北朝鮮の会寧税関(本文とは関係ありません)
北朝鮮の会寧税関(本文とは関係ありません)

北朝鮮でエボラウイルスの検疫が強化され、税関職員の賄賂の温床になっていると米政府系のラジオ・フリー・アジア(RFA)が伝えた。

レベルが高まったのは検疫ではなく賄賂の要求額

咸鏡北道(ハムギョンブクト)の内部情報筋は、RFAに次のように語った。

「エボラ隔離措置は解除されたが、それに代わって検疫レベルが高まっている。同時に賄賂の要求額も高まった」

税関に到着すると検疫と荷物検査が行われる。ここまでなら通常の入国プロセスだが、今では国境警備隊の哨所(チェックポイント)と国家保衛部10号哨所でも一々同じ検査が繰り返されその度に賄賂を渡さなければならないとのことだ。

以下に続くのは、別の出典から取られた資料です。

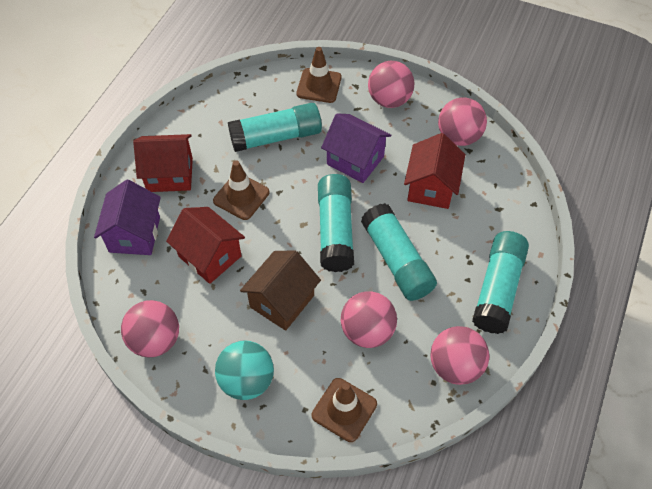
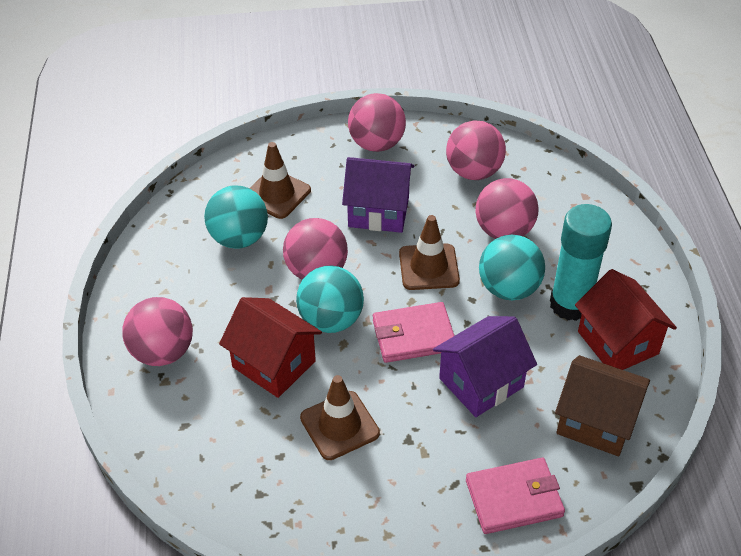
pink wallet: 0 -> 2
red house: 3 -> 2
turquoise ball: 1 -> 3
turquoise glue stick: 4 -> 1

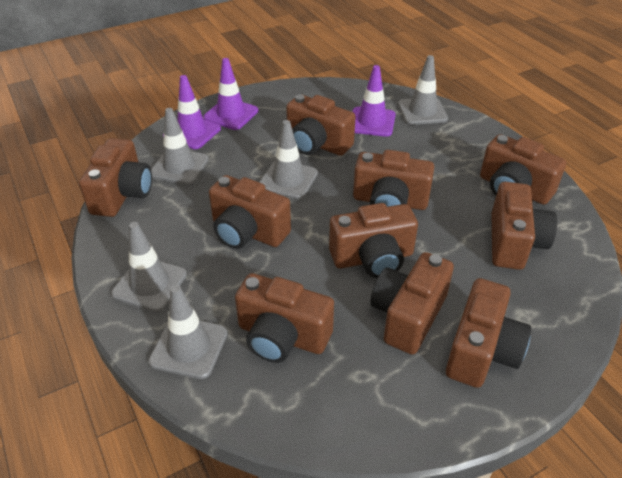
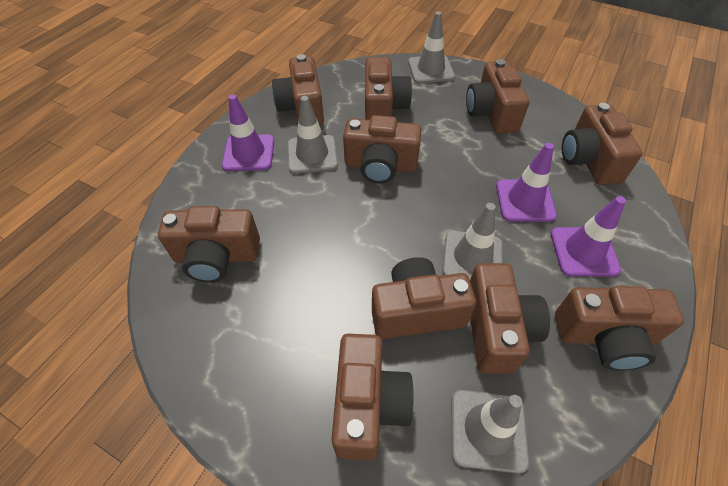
grey traffic cone: 5 -> 4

目的地までの道程にも保衛司令部、道保安局、機動打撃隊、山林監督隊などのありとあらゆる哨所がゲームのモンスターのように待ち構えている。賄賂を渡さなければならないのは同じだ。

1回5000円から15万円 通行料せびられ苦しい商人たち

慈江道(チャガンド)の国境地帯に住む人は「最近、中国にいる親戚の家に行ってきたが、帰り道は国境から家に辿り着くまで7つのチェックポイントがある。賄賂を渡さなければ家のすぐ前まで来ても何日でも足止めされる」と不満を述べた。

咸鏡北道の内部情報筋は「一番賄賂の要求が露骨なのが税関、国家保衛部10号哨所、保衛司令部哨所だ。荷物の量に応じて人民元で300元(約5830円)から多い場合は1500元(約2万9000円)も払わされる」と語った。

両江道(リャンガンド)の内部情報筋は「エボラ騒ぎになる前は貿易業者や商人が哨所を通る時に渡す賄賂の額は5000元(約9万7000円)だったが、今では8000元(約15万5000円)まで急騰している」と語った。

露骨な賄賂の要求に、中朝国境を行き来する人々は、「エボラが去って今度は『ネボラ』がやって来た」とジョークを飛ばしている。

「ネボラ」とは、「エボラ」と「賄賂(ネムル)」をくっつけた造語だ。

こうした賄賂によって、中朝貿易や北朝鮮国内の流通コストがかさむことになり、少なからず悪影響が出ている。ただでさえ、カントリーリスクが高い北朝鮮だが、当局の職員が率先してリスクを高めているとは、なんともお寒い状況だ。